The committee was set to consider Senate Bill 1325, which would allow a teacher to carry a concealed handgun on school property with a permit. The Legislature is also considering a bill to lower the age for a concealed carry permit to 18 along with competing versions of the bill in the House and Senate regarding whether loaded long guns will be allowed to be carried in public.
“All bills related to anything to do with guns or that situation are rolled to next week,” said Sen. Todd Gardenhire, R-Chattanooga, the committee chair. “Yesterday was a tragic event in the country and the state and in Nashville. We need to be respectful of those victims.”

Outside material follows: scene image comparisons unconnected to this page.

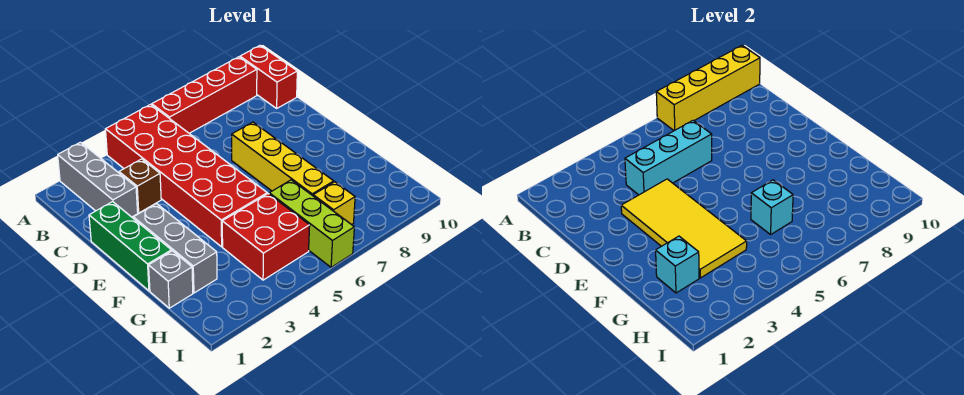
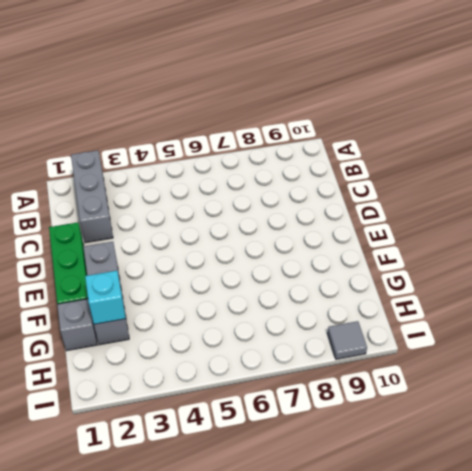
grey tile I9 level 1 -> none
none -> red brick A4:F5 level 1
none -> red brick A6:A9 level 1
none -> red brick A10:B10 level 1

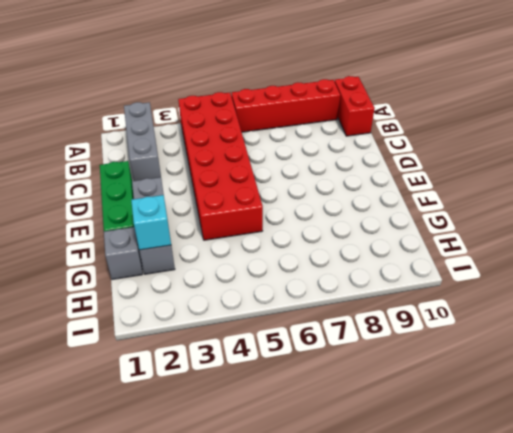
none -> brown brick C3 level 1
none -> yellow brick D7:G7 level 1
none -> red brick G4:H5 level 1

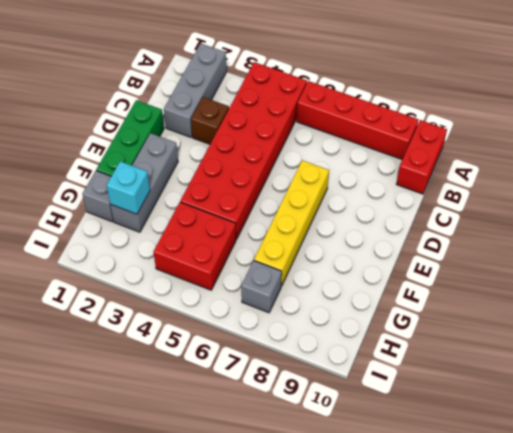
grey brick H7 level 1 -> yellow brick H7 level 1
none -> lime brick G6:I6 level 1
none -> yellow brick A7:A10 level 2
none -> cyan brick C4:C6 level 2

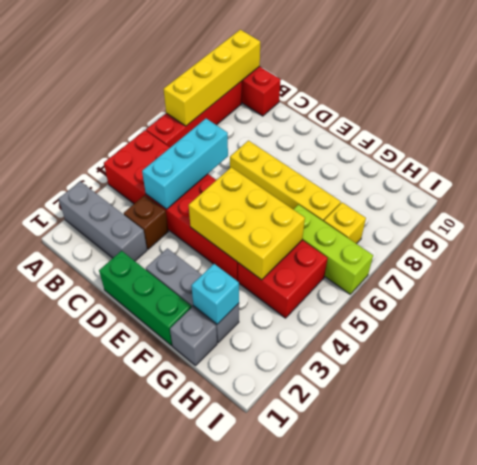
yellow brick E4:G5 level 2 -> yellow tile D3:G4 level 2
none -> cyan brick G6 level 2

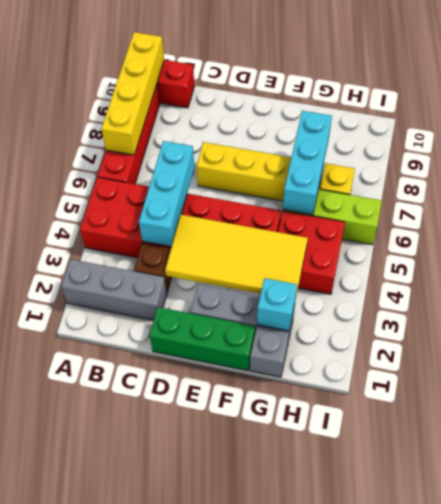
cyan brick G6:G8 level 2 -> cyan brick G6 level 2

The committee heard a prayer for the shooting victims after the announcement.
Metro Nashville Police released body cam video Tuesday of the shooter’s arrival at the school along with releasing a photo of the Honda Fit driven by 28-year-old Audrey Elizabeth Hale.
The body camera footage came from Rex Engelbert, a four-year veteran, and Michael Collazo, a nine-year veteran, of Metro Nashville Police. The department said the two were part of a team that first arrived at the Covenant School campus and then shot and killed Hale.
Tennessee’s Black Caucus of State Legislators issued a statement Tuesday afternoon regarding the shooting.
“This tragedy should serve as a clarion call for responsible gun ownership,” the statement said. “128 mass shootings in America this year and today is day 87 of the year 2023! When will enough be enough?
“Our ‘prayers’ need to become more thoughtful and intentional regarding this issue. The TBCSL respects our Second Amendment right to carry, yet this issue of senseless mass murder has become out of control. We have got to do more to protect children and all those providing an education for them. We have done nothing to address the root problem: proliferation of militarized guns in our communities.”